O que levou você a trabalhar com vídeo na década de 1970, e o que faz você optar por continuar a trabalhar com esse meio hoje? A sociedade mudou muito, como você sente o retorno do público hoje em comparação com quando você começou? 

A opção pelo vídeo como um meio me pareceu imediatamente lógica. Ali eu poderia conectar a imagem, o movimento, o texto e o som como um todo. Além disso, a escolha pelo vídeo também foi uma decisão cultural, política e social. As outras maneiras de recepção e distribuição eram importantes para mim. Muitas ideias obviamente mudaram com o tempo, através de fatos técnicos, sociais e culturais, outras eu mesmo rejeitei naturalmente. Talvez elas fossem um tanto preconceituosas, por demais idealistas, talvez muito adolescentes. No entanto, foi uma decisão totalmente consciente ter escolhido o vídeo como um meio artístico em meados da década de 1970. Entre o cinema e outros meios artísticos.
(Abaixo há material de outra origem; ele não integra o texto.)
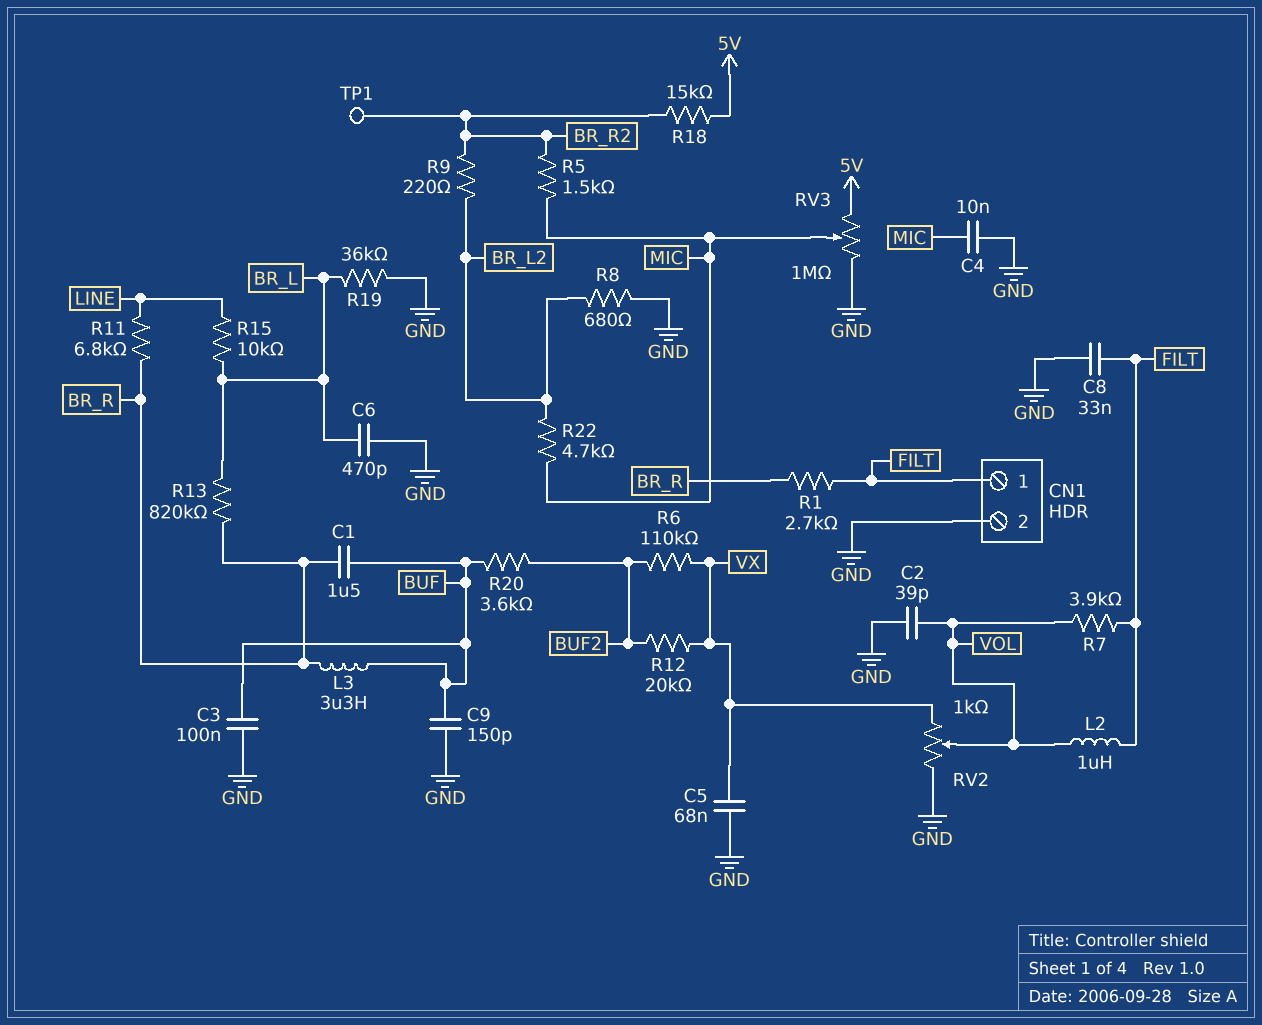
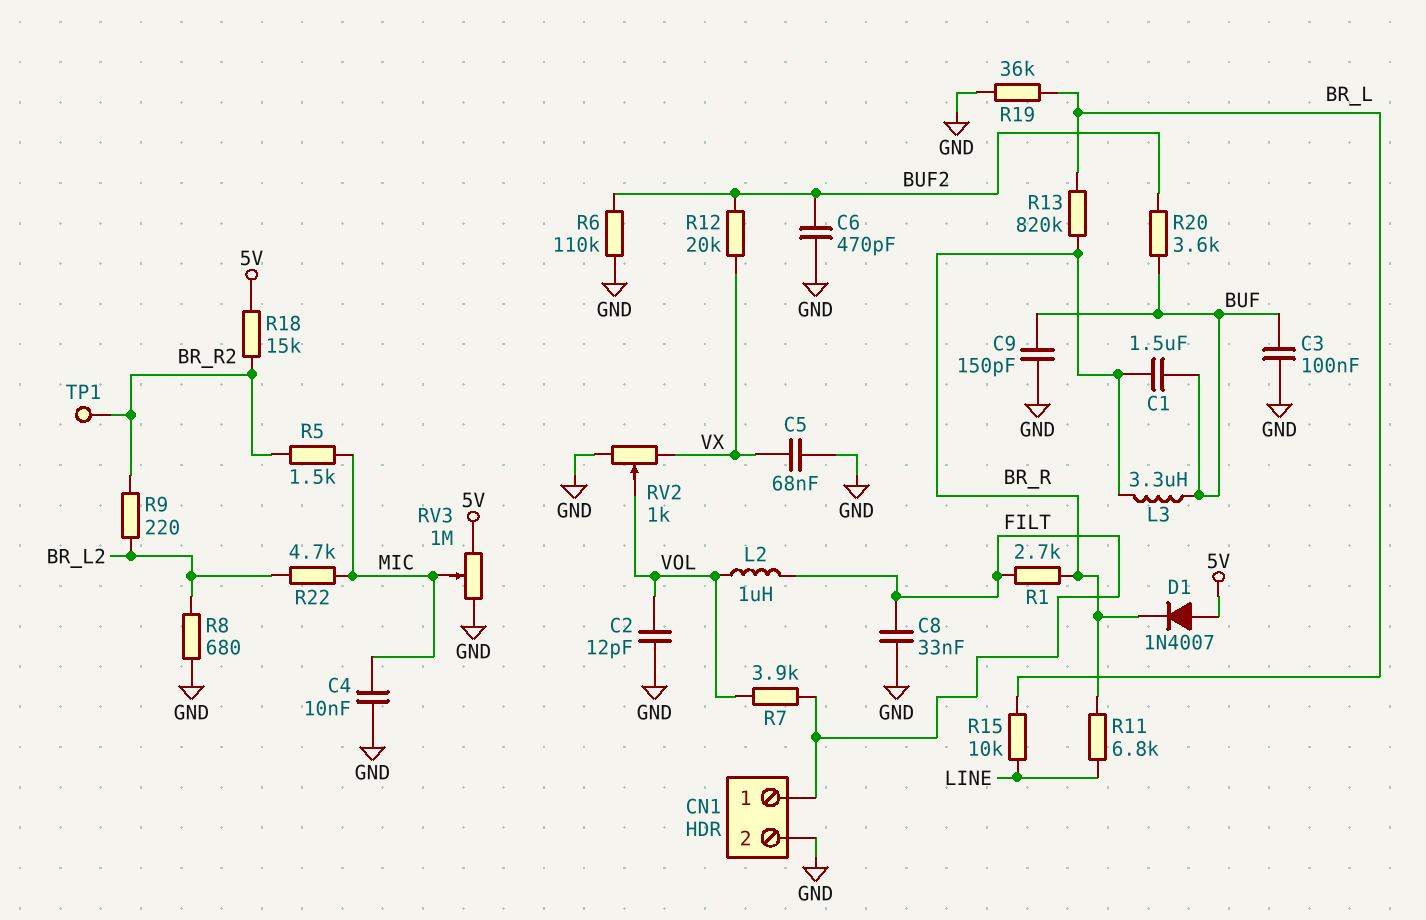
C2: 39pF (GND, VOL) -> 12pF (GND, VOL)
C6: 470pF (BR_L, GND) -> 470pF (BUF2, GND)
D1: none -> diode 1N4007 (A 5V, K BR_R)
R6: 110k (BUF2, VX) -> 110k (BUF2, GND)

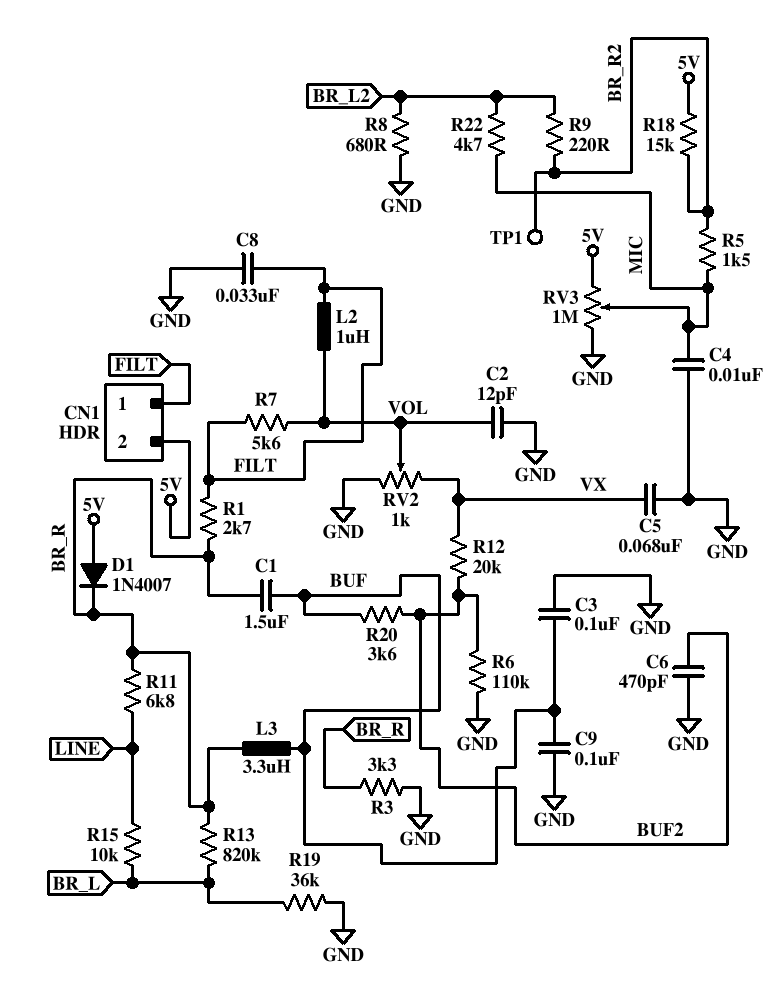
C9: 150pF (BUF, GND) -> 100nF (BUF, GND)
CN1 pin 2: GND -> 5V
R3: none -> 3.3k (BR_R, GND)
R7: 3.9k (FILT, VOL) -> 5.6k (FILT, VOL)

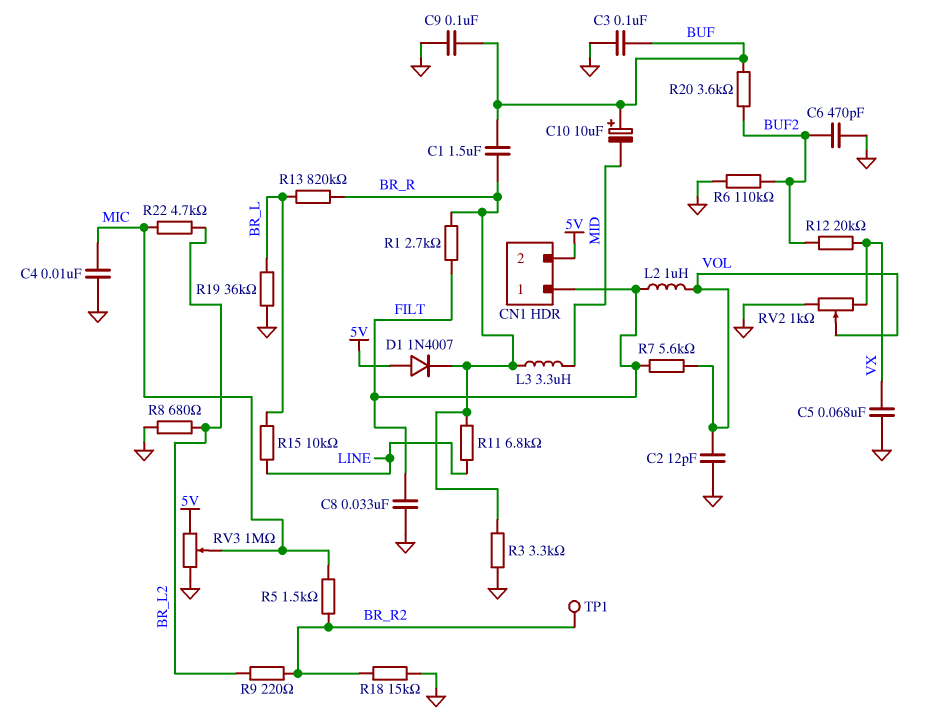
C10: none -> 10uF (plus BUF, minus MID)
L3: 3.3uH (BR_R, BUF) -> 3.3uH (BR_R, MID)
R18: 15k (5V, BR_R2) -> 15k (BR_R2, GND)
Eu considerava o meio livre, imparcial, não exaurido e democrático. Meu próprio princípio de trabalho tem permanecido similar, agora eu somente me dou ao luxo de reproduzir com frequência, copiar coisas que gostaria de usar, e não simplesmente me apropriar delas. Naturalmente o público também mudou; artisticamente tudo é aceito, a arte se tornou pop, a arte contemporânea é consumida em todo o mundo. Na verdade, isso é, dentre outras coisas, o que eu gostaria de alcançar através de meu vídeo. Por outro lado, a grande aceitação me deixa inseguro. Traz muitos mal-entendidos. 

Como você lida com a noção de representação na sua obra?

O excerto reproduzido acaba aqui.